Losing approx 5% of your overall capacity with over a 1000 charging cycles is pretty damned good!

Again cant comment on other brands, as they all use slightly different battery designs and more importantly, battery management systems. And its the BMS that is crucial, which Tesla have absolutely nailed. Remember they are a technology company, not a car company. They just happen to make some cars :-)

So extrapolating that further and allowing Tesla Electric to utilise 50% of your cars battery every day for power storage for the grid - therefore DOUBLING the overall charge/discharges you car does over the same time/mileage - thats an additional 1200 cycles at home. Leaving you with a car that has lost 10% of its capacity instead of 5%
Might seem a bad tradeoff, but when you consider the standard model Y has a 60Kw battery and if you let Tesla utilise 50% per day - over that charging period above you would be effectively storing and releasing 30,000KWh of energy! 30 megawatts!
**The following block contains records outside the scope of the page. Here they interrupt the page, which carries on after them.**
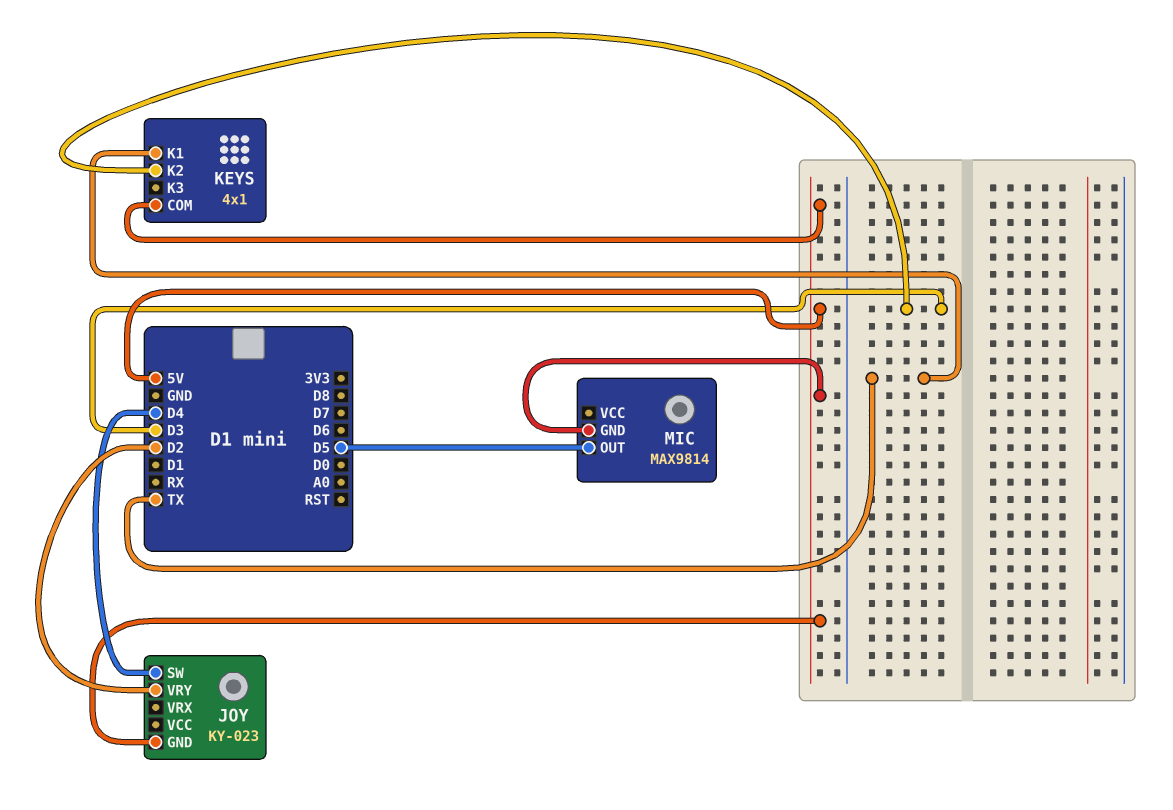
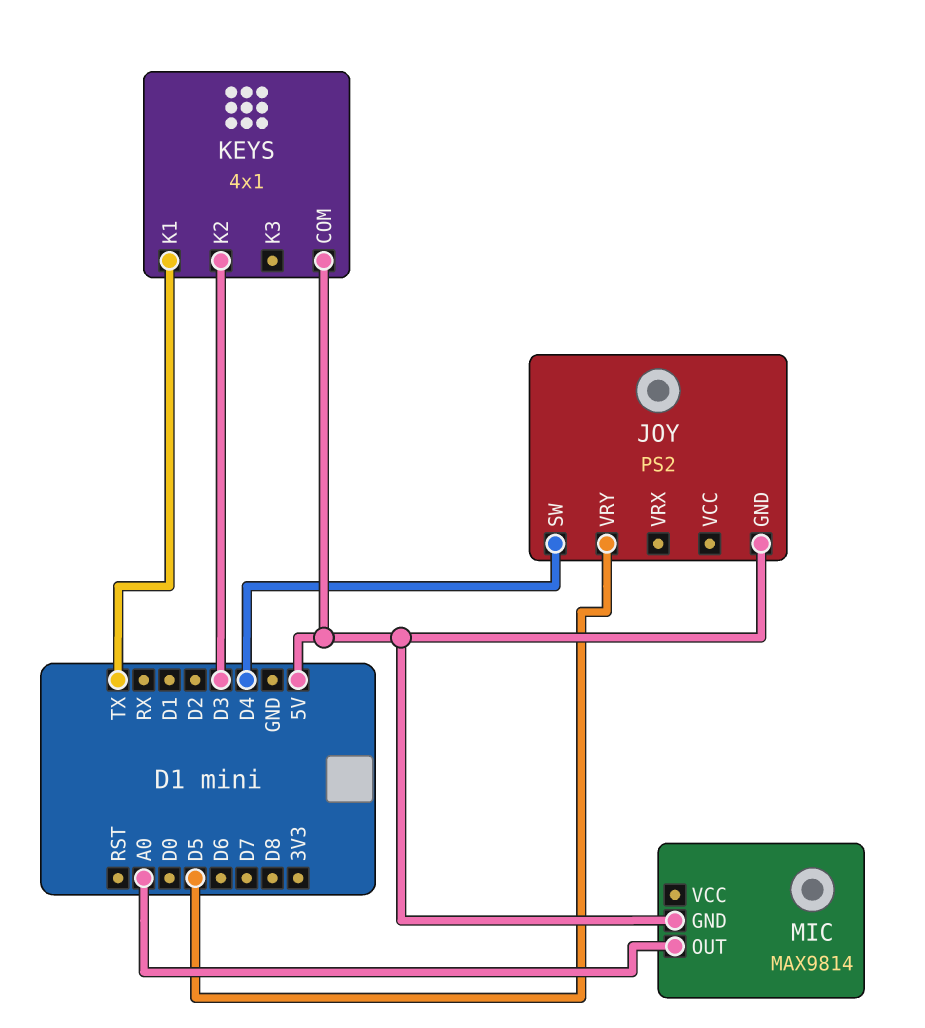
JOY: KY-023 -> PS2
JOY pin VRY: D2 -> D5
MIC pin OUT: D5 -> A0

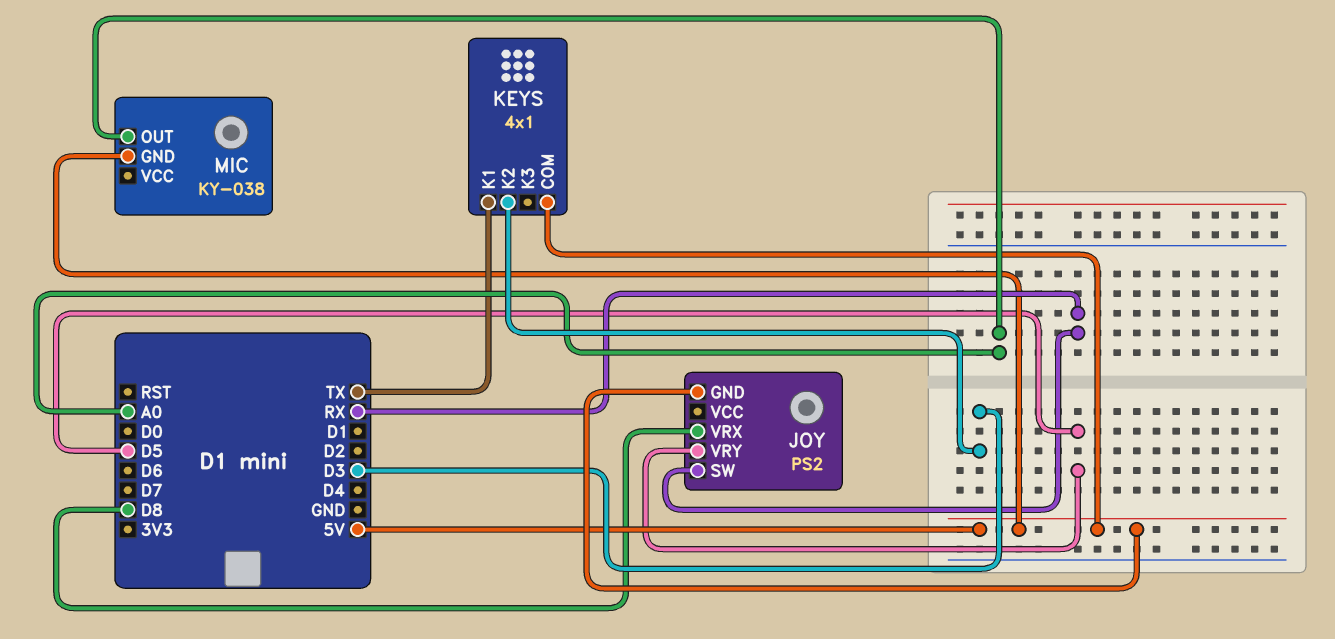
JOY pin SW: D4 -> RX
JOY pin VRX: none -> D8
MIC: MAX9814 -> KY-038

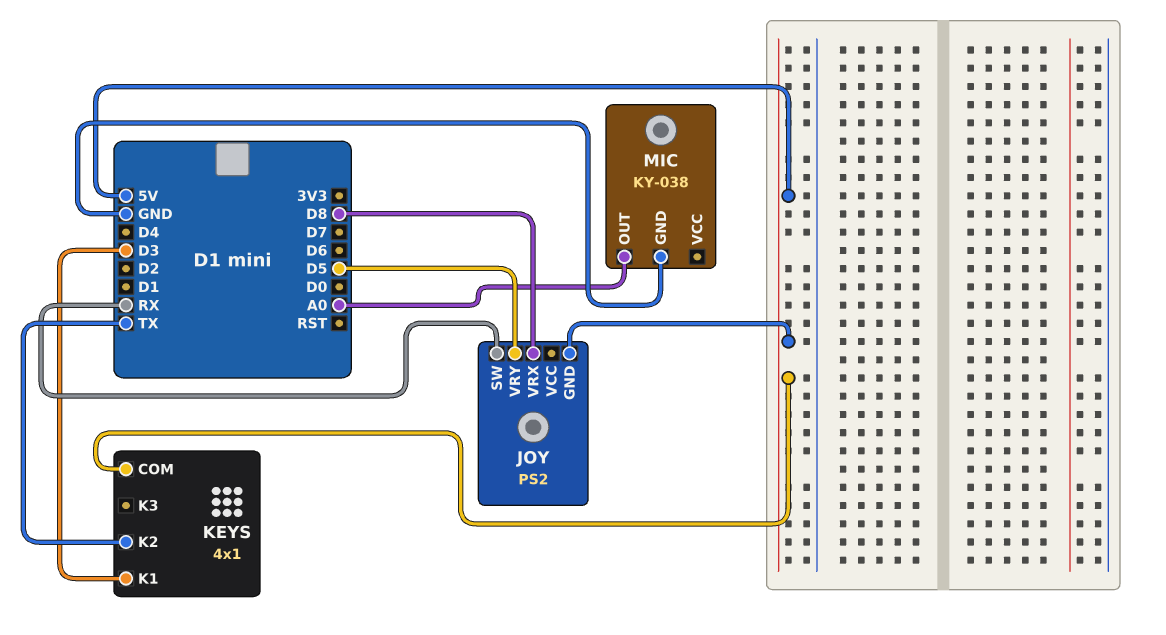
KEYS pin K1: TX -> D3
KEYS pin K2: D3 -> TX
MIC pin GND: 5V -> GND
No idea how much Tesla will pay for this, but it looks like it will soon add up to be a nice sum of money if you do it.


Power walls - well they are specifically designed to do massive numbers of charge/discharges. I would not expect there to be any significant issues with that either.
 
They will have crash tested the cars many times if crashes caused fires I am sure we would know about it.
yup, I surmise the chance of mechanical damage to the suzuki's mild hybrid under seat battery is lower than dying from the force of a big crash.

does that apply to vehicles where the whole underfloor is packed with batteries? 🤔



A couple of great tips in this video. I didn't really think about the fumes aspect even though I know an ICE car can give off toxic fumes if burning an ev would give off more. Most multistory car parks have one vehicular entrance and exit. For escapes on foot from the building there are more options due to fire regs.
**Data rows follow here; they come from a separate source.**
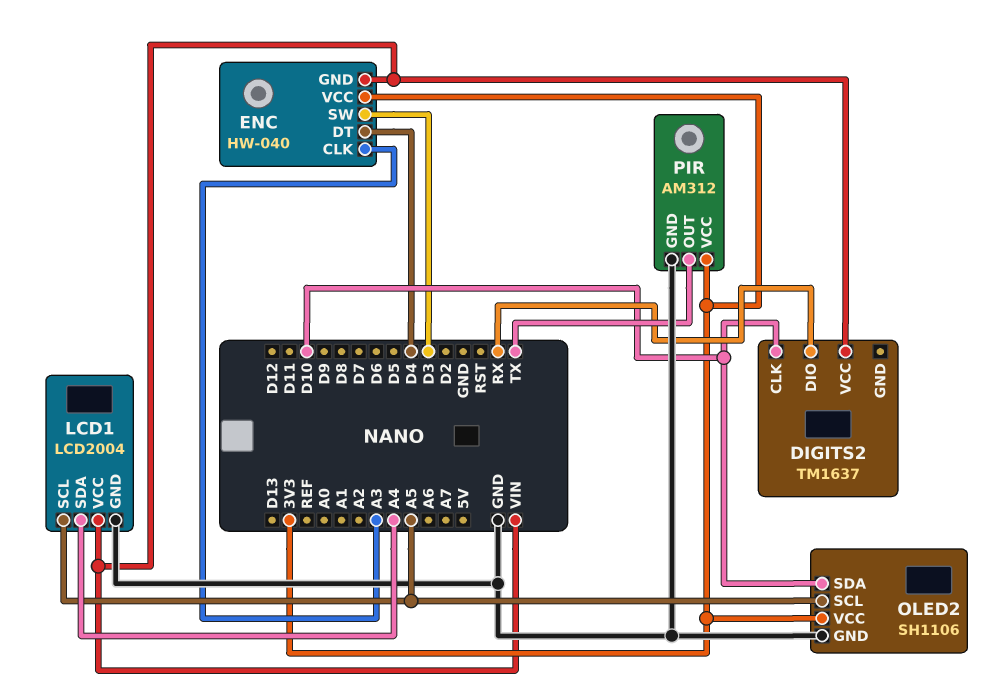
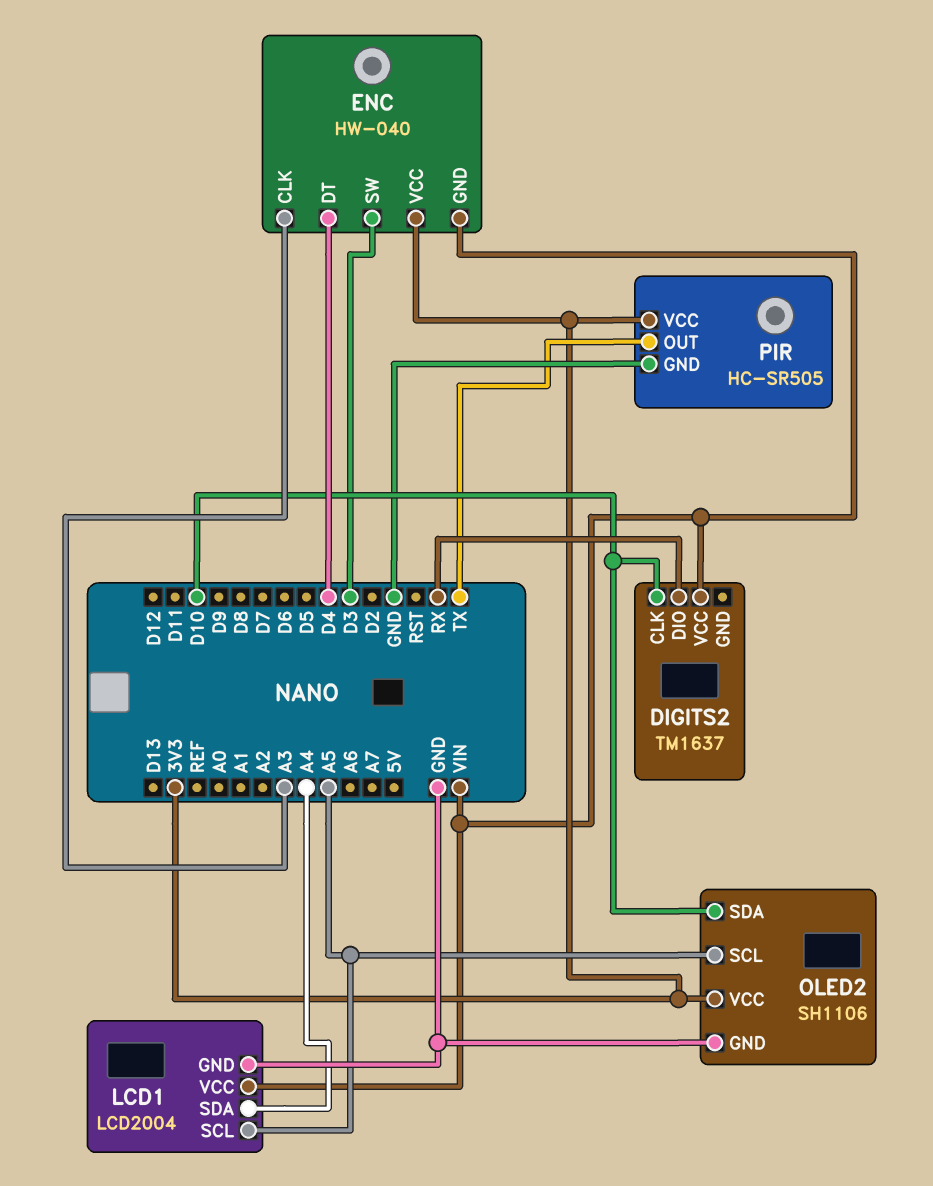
PIR: AM312 -> HC-SR505

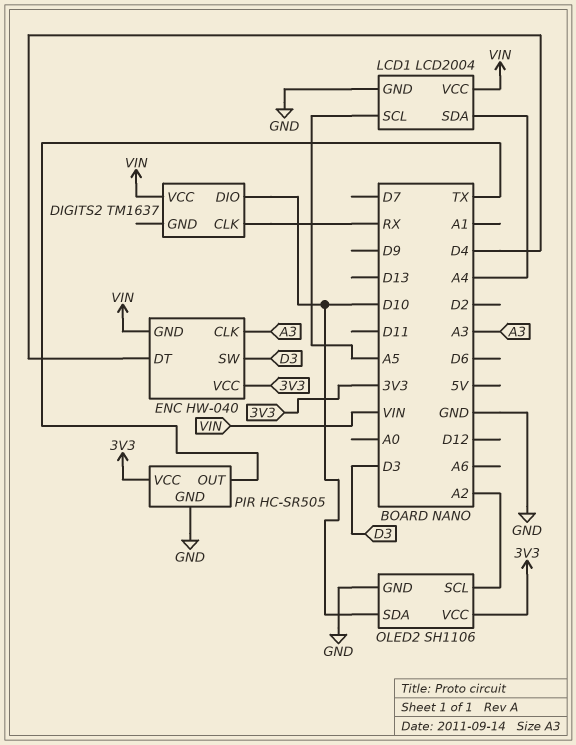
DIGITS2 pin CLK: D10 -> RX
DIGITS2 pin DIO: RX -> D10
OLED2 pin SCL: A5 -> A2

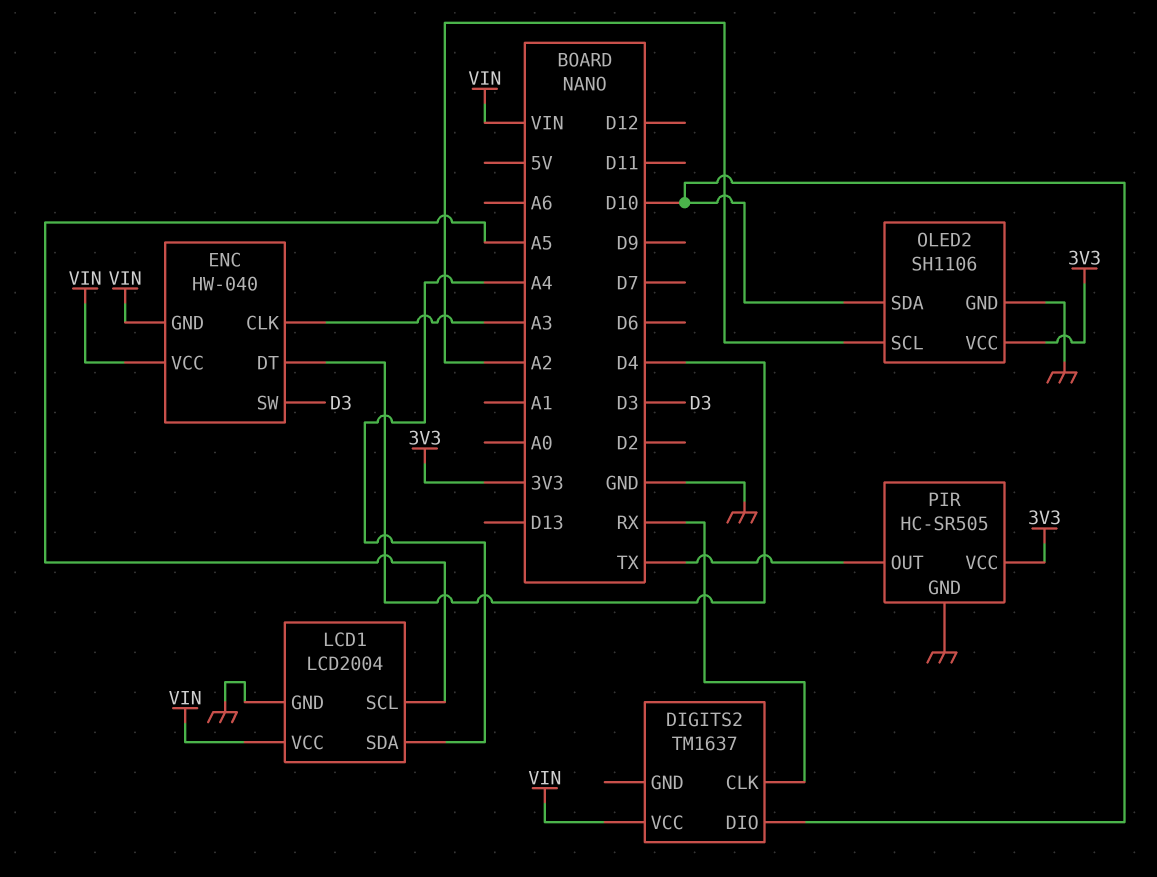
ENC pin VCC: 3V3 -> VIN

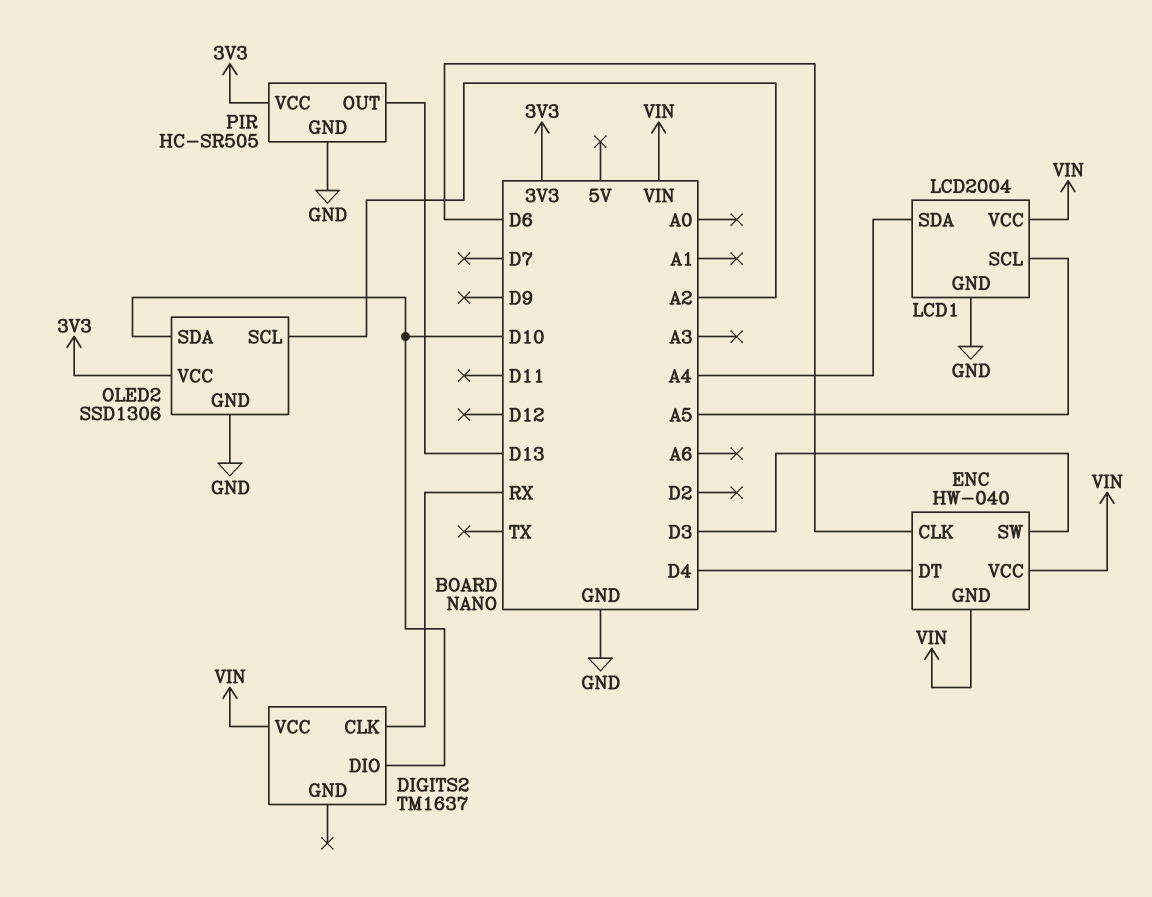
ENC pin CLK: A3 -> D6
OLED2: SH1106 -> SSD1306
PIR pin OUT: TX -> D13

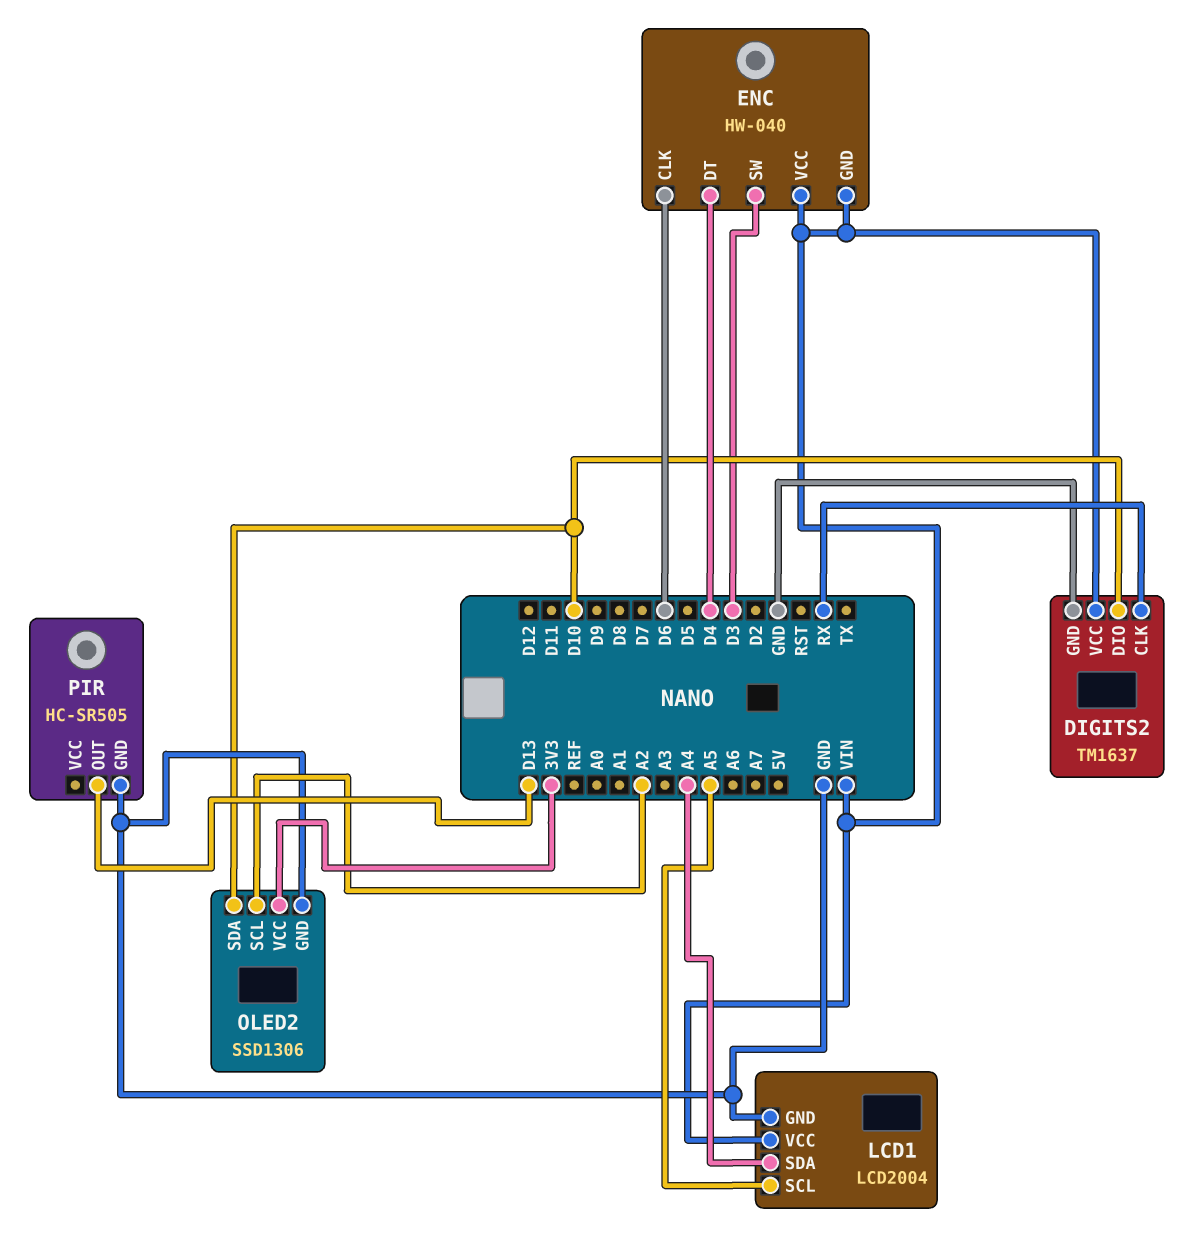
DIGITS2 pin GND: none -> GND
PIR pin VCC: 3V3 -> none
I learned from this disaster that due to a chimney effect it's usually safer to get beneath a fire......
https://en.wikipedia.org/wiki/Kaprun_disaster
fire usually burns upwards and rises, if you have to pass even more toxic fumes to escape your chances are reduced. maybe ev's should be encouraged to park on upper floors? - Am I missing something here?
 
Electric cars constituted 44% of the total and appear to be safer than ICE by comparison
The difference is an ICE car is more likely to catch fire while you are driving it rather than when it's parked in your garage so no danger to your property and people asleep in it. AFAIK the majority lf not all EVs have catch fire when charging.